United States v. Garcia

U.S. Court of Appeals for the Sixth Circuit
United States v. Garcia, 3 F. App'x 201 (6th Cir. 2001)

United States v. Garcia

Opinion of the Court

OPINION

CARR, District Judge.

This is an appeal as of right from a criminal sentence imposed by the United States District Court for the Eastern District of Tennessee. Northern Division. Appellant bases his appeal on two grounds. First, appellant argues the district court erred in ruling that appellant’s Criminal History Category II did not over represent the seriousness of appellant’s criminal history or the likelihood that appellant would commit future crimes. Next, appellant argues that he district court erred when it denied appellant’s motion for a downward departure based upon appellant’s ineligibility for the Bureau of Prisons Boot Camp due to appellant’s alienage. Because the district court properly computed the Guidelines range, imposed a legal sentence, and was aware of its discretion to depart downward, we have no jurisdiction to review its decision.

II. Facts

On January 15, 1999, defendant-appellant Eduardo Estrada Garcia and five others were arrested in the act of transporting approximately 1,100 pounds of marijuana. On April 13, 1999, appellant pled guilty to conspiracy to distribute marijuana in violation of 21 U.S.C. § 846. (J.A. at 115).

Appellant was sentenced in Criminal History Category II because of a previous conviction for a DUI, and because appellant was on probation for the DUI at the time he committed the drug offense. (J.A. at 78-80). At sentencing, appellant argued that the criminal history reflected in his presentence report overstated the seriousness of his prior record. Appellant argued that he deserved the safety valve provision he would be eligible for if he were sentenced in Criminal History Category I. (Id. at 78-9, 82). The court found that appellant was properly placed in Criminal History Category II, and not entitled to the safety valve. (Id. at 84-5). Additionally, the court found that appellant’s sentencing guidelines were correctly calculated, and that appellant’s effective guideline range was sixty to sixty-three months. (Id. at 85).

After his first objection was denied, appellant moved for downward departure based on his alienage. Specifically, appellant argued that non-US citizens are sentenced differently than U.S. citizens, and that in appellant’s case the result is unfair. Because of his alienage, appellant is ineligible for the Bureau of Prisons shock incarceration or boot camp program which would result in less time in prison.1 (Id. at 88).
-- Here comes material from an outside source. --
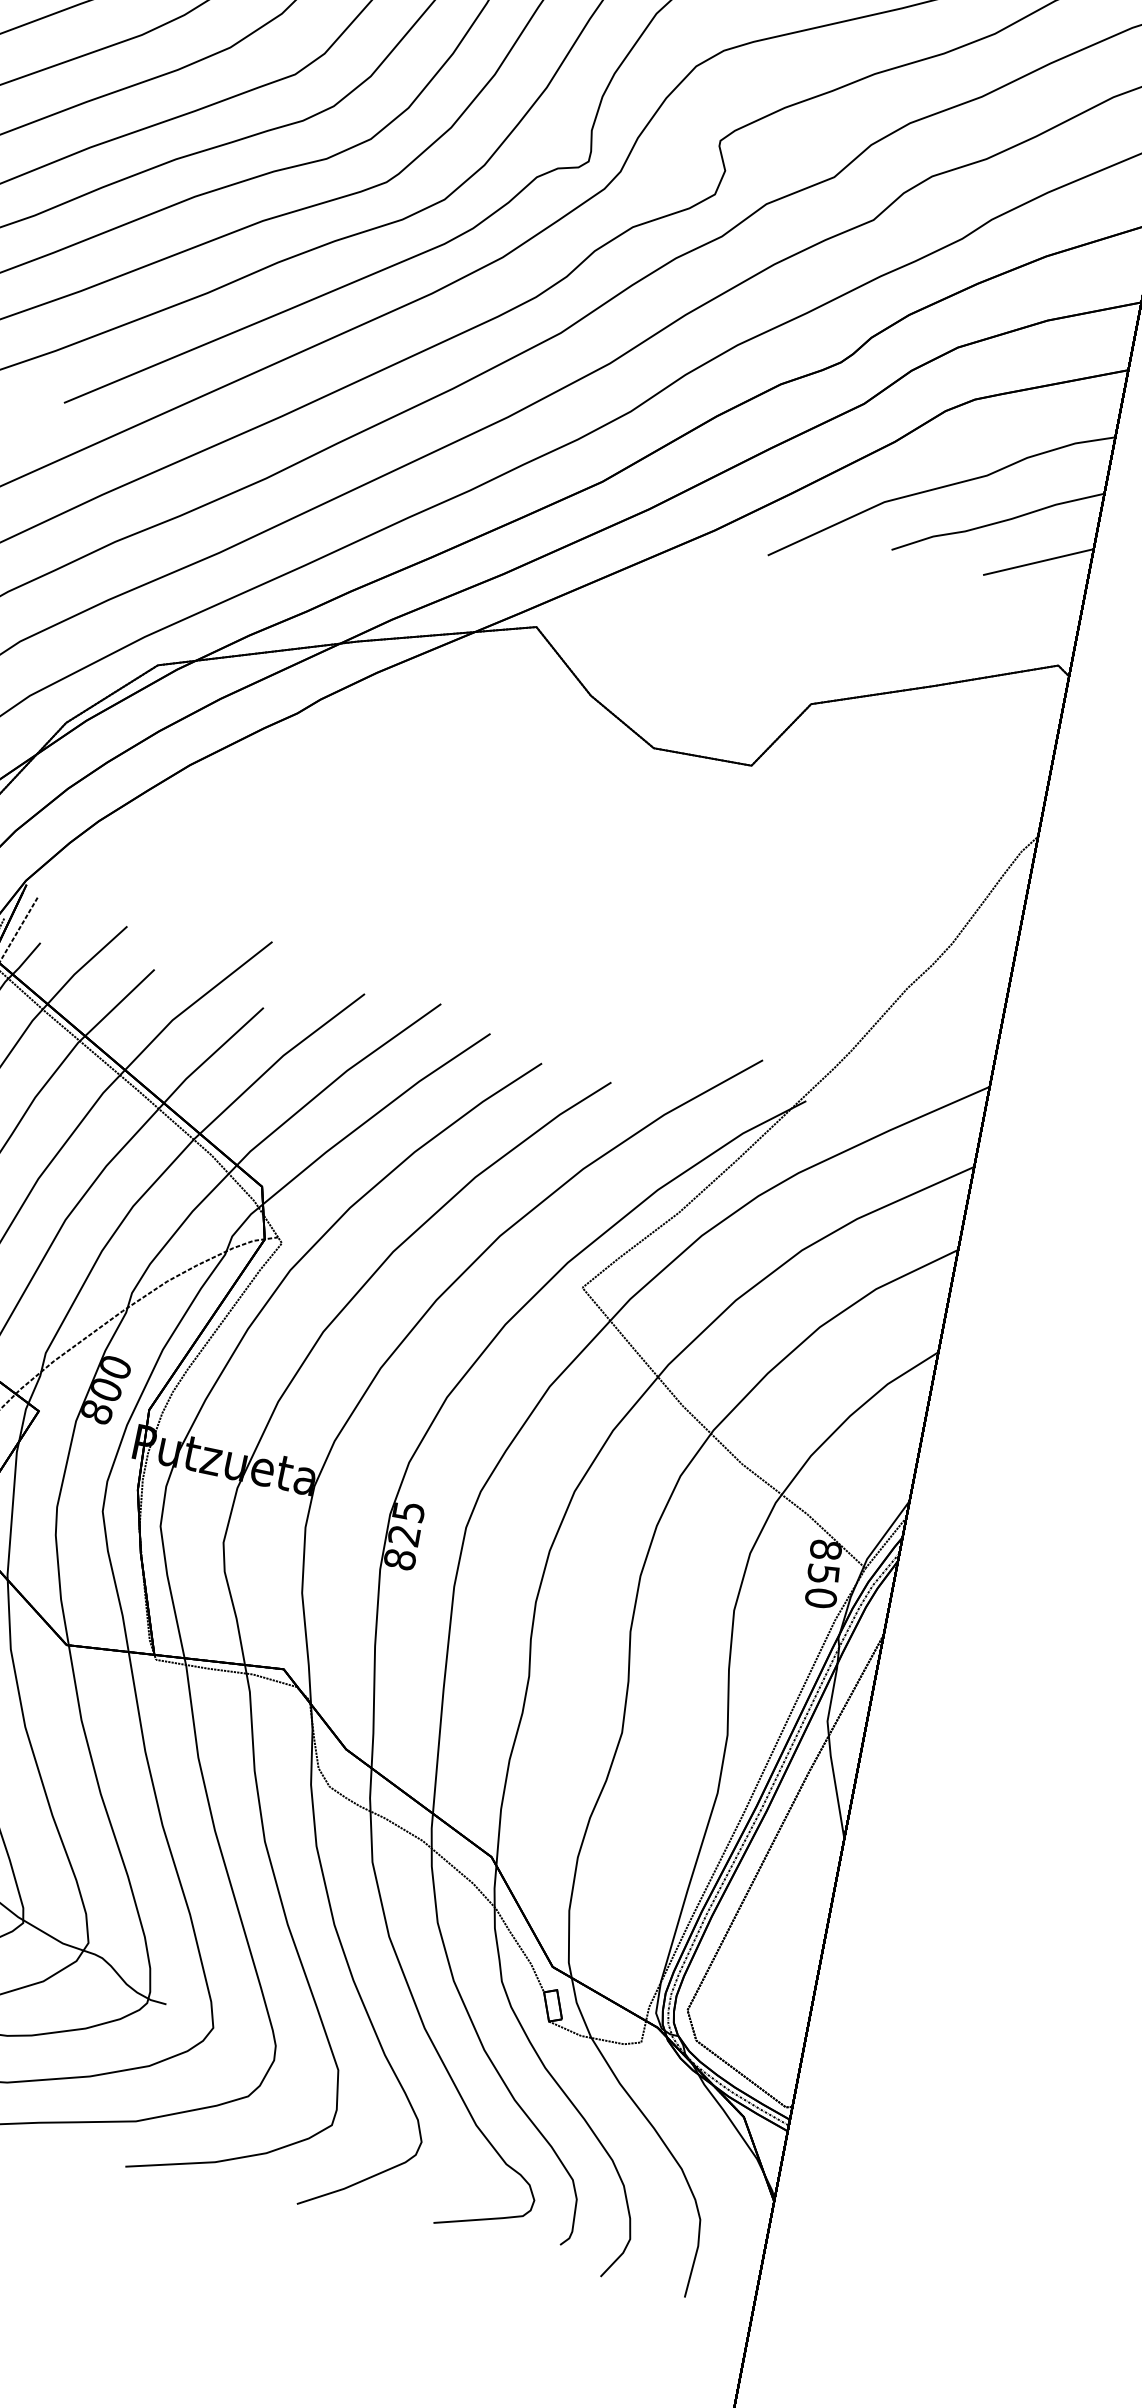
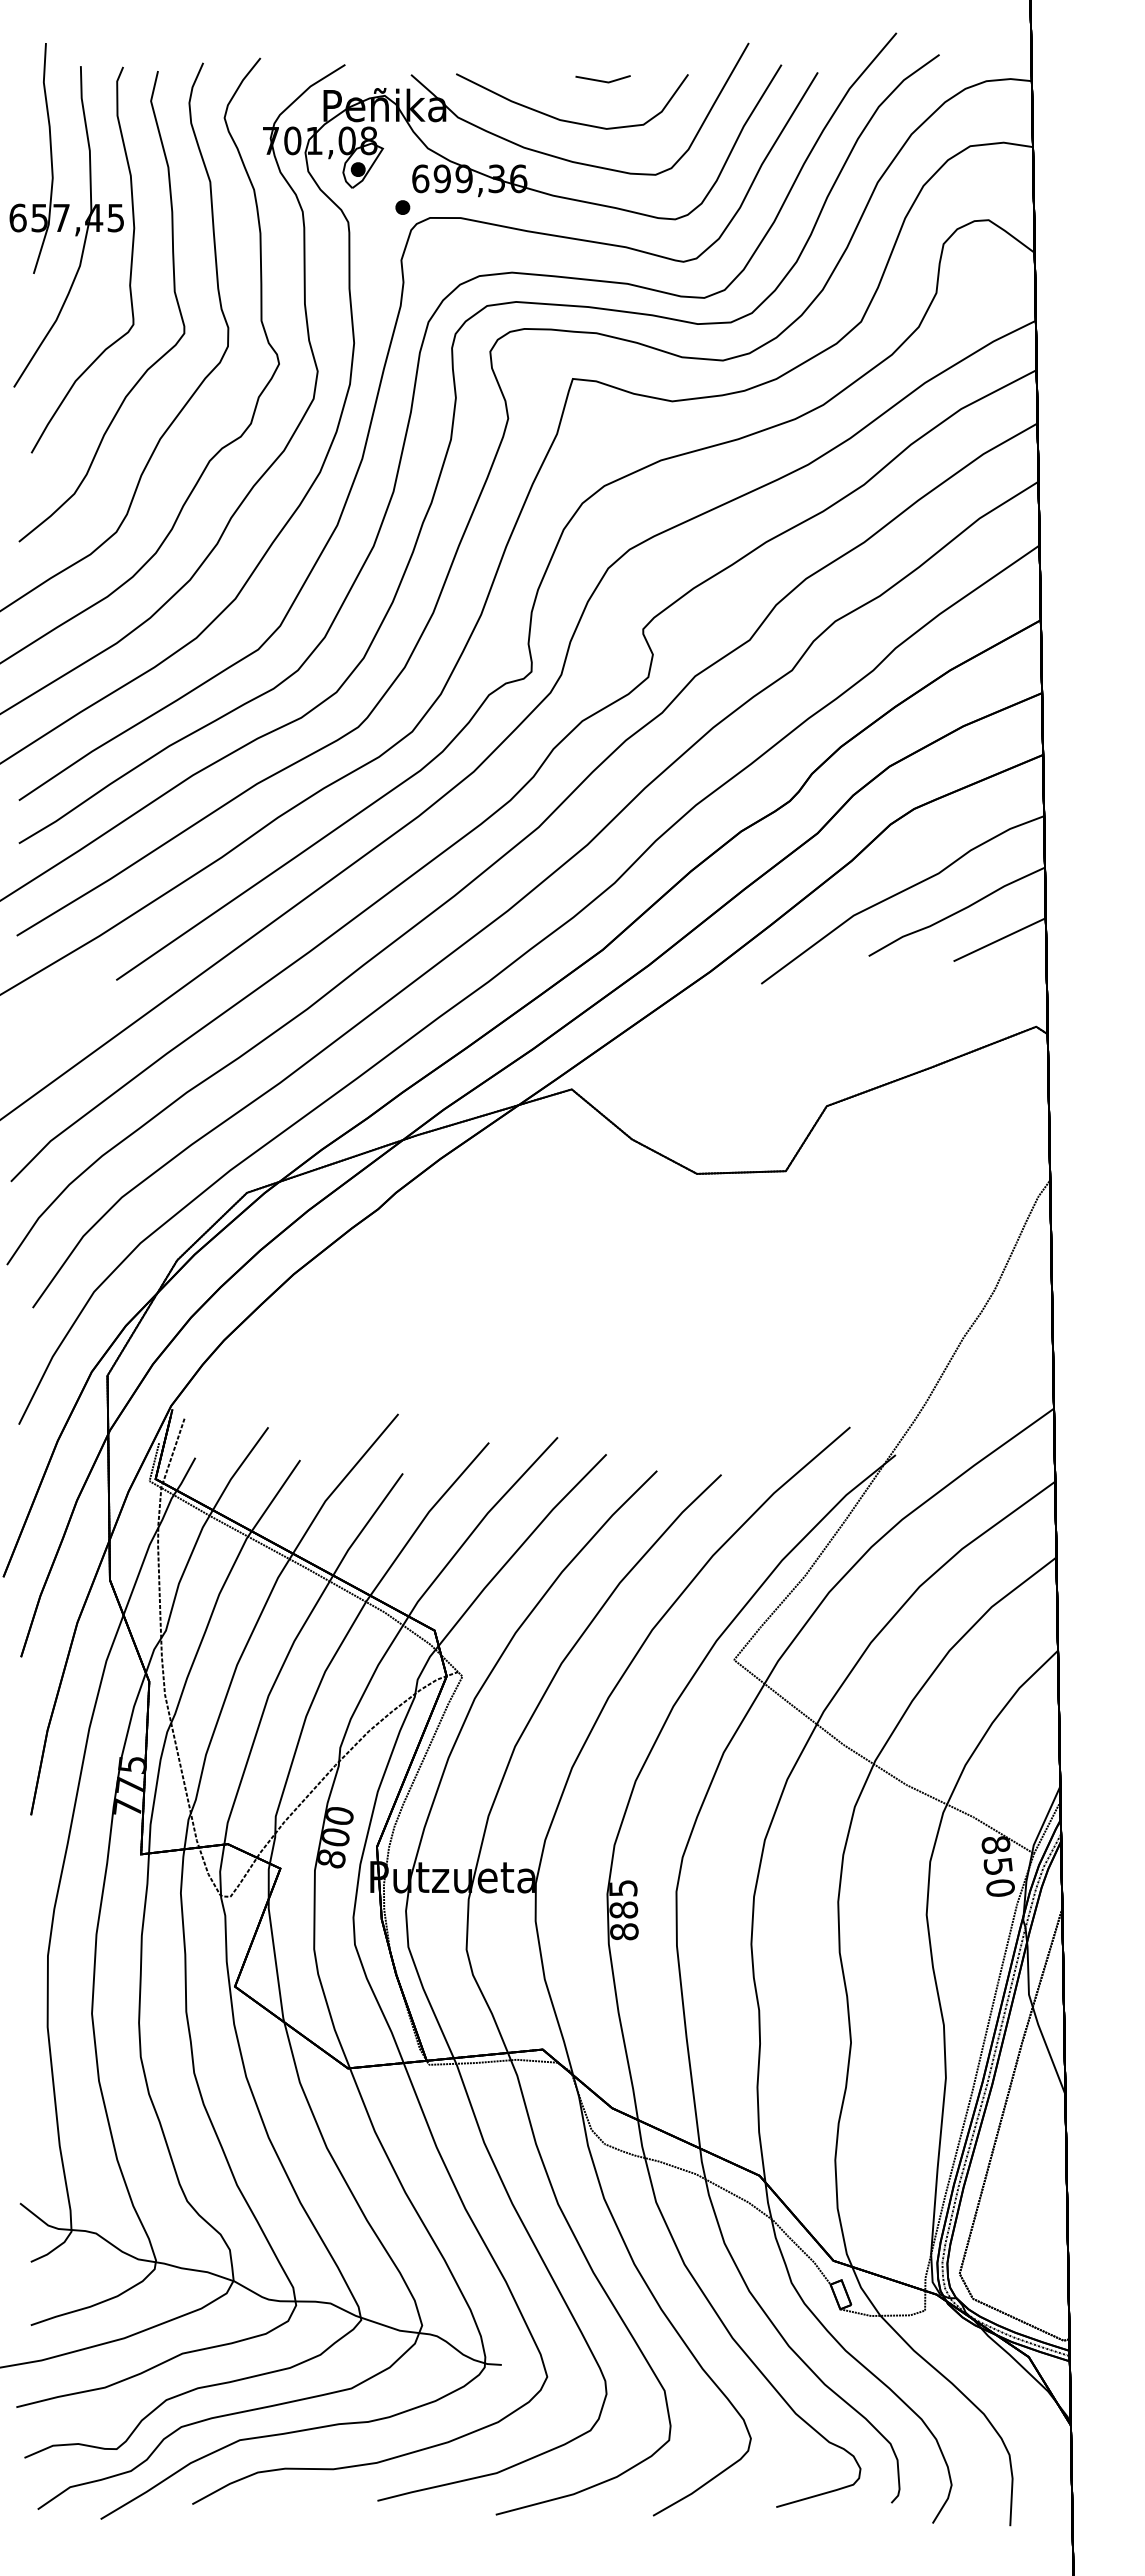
text: (404, 1534) -> (623, 1909), 825 -> 885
In considering the motion, the court recognized that it had authority to depart downward from sentencing guidelines in the case of an atypical offender who is outside the “heartland cases” embraced in the guidelines. (Id. at 100). The court found that in appropriate circumstances it could consider a person’s alienage and the fact that an alien may be treated differently from a U.S. citizen. In this case, however, the court did not find that appellant *203fell outside the heartland of the guidelines, and exercised its discretion not to depart downward. (Id.).

The court granted the government’s motion for downward departure based on appellant’s cooperation. Thus, appellant was sentenced to the lowest end of the applicable guideline range, thirty-three months imprisonment. Additionally, upon release from prison appellant will have a four year term of supervised release with various behavior restrictions. (Id. at 106-7).

II. Analysis

In the Sixth Circuit, “a district court’s failure to depart from the Guidelines range is not cognizable on appeal under 18 U.S.C. § 3742(a) when the district court properly computes the Guidelines range, imposes a sentence that is not illegal or did not result from an incorrect application of the Guidelines range, and is not unaware that it had discretion to depart from the Guidelines range.” United States v. Brannon, 7 F.3d 516, 521-2 (6th Cir. 1993). Under this standard, the district court’s decisions in sentencing should not be disturbed.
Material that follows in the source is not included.